“The BB5 family supports voltage options from 1.8 to 5.5V, allowing them to last for years in the field on a coin-cell battery,” according to the company. “They also come in a variety of packing sizes, from 2 x 2mm for BB50, while BB51 and BB52 are 3 x 3mm offering additional GPIOs and increased analog functionality.”
The fundamental difference between these three sub-families is in the analogue perpherals: BB2 is the superset (see diagram), with a 12bit ADC, two comparators and a 10bit DAC. BB51 looses the DAC, and BB50 further looses the comparators. All three get a programmable internal reference (1.2 – 2.4V), a reference input, and ‘fast-settling’ (5µs max) adjustable (1.2 – 1.8V) internal voltage reference.

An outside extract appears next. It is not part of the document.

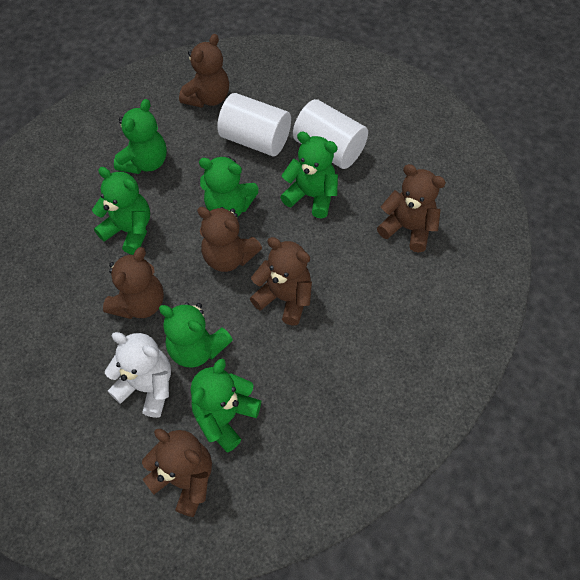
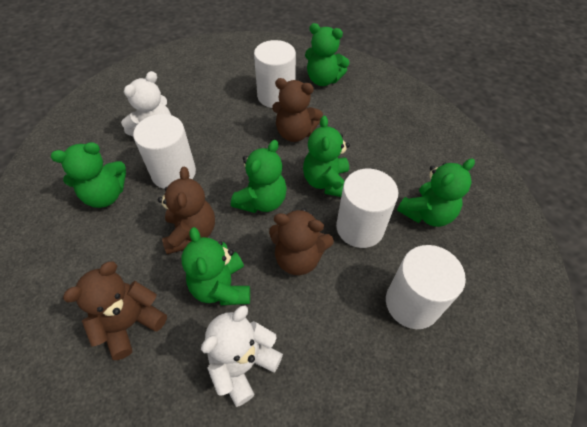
brown teddy bear: 6 -> 4
white cylinder: 2 -> 4
white teddy bear: 1 -> 2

CIP-51 is a pipelined core that can hit 50Mips peak throughput with its 50MHz clock. “Any standard
803x/805x assemblers and compilers can be used to develop software,” said the company. “CIP-51 implements standard 8051 organisation and peripherals, as well as additional custom peripherals
and functions.”
Extensions include power management modes – there is a 10µA snooze mode with a 30µs wake, debug logic, interrupt handler extensions and security for program and data memory.

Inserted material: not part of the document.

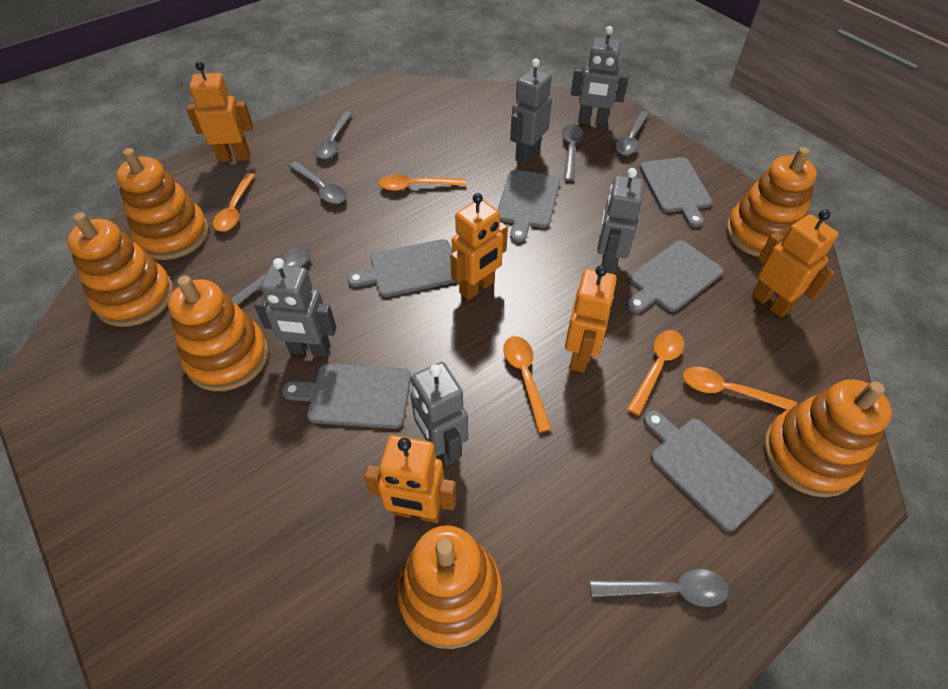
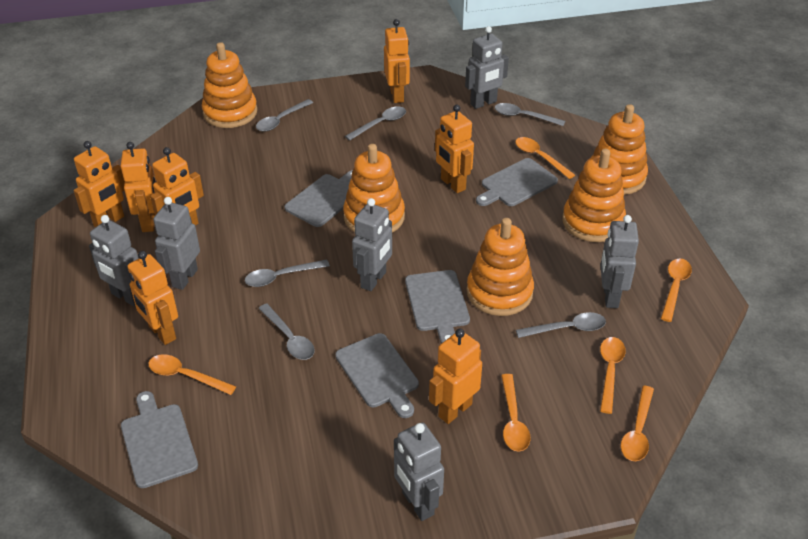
grey cutting board: 6 -> 5
grey robot: 5 -> 6
orange robot: 5 -> 7
orange spoon: 5 -> 6
orange stacking toy: 6 -> 5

Up to 29 I/O pins are implemented (depending on the package) and peripherals include a temperature sensor, three-channel ‘programmable counter array’ with PWM capability, a three-channel PWM engine with dead-time insertion, 4x 16bit timers, 2x 8bit timers, 2x UART, 2x SMBus/I2C, SPI (with 4byte FIFO), 4x configurable logic units and crossbar pin mapping.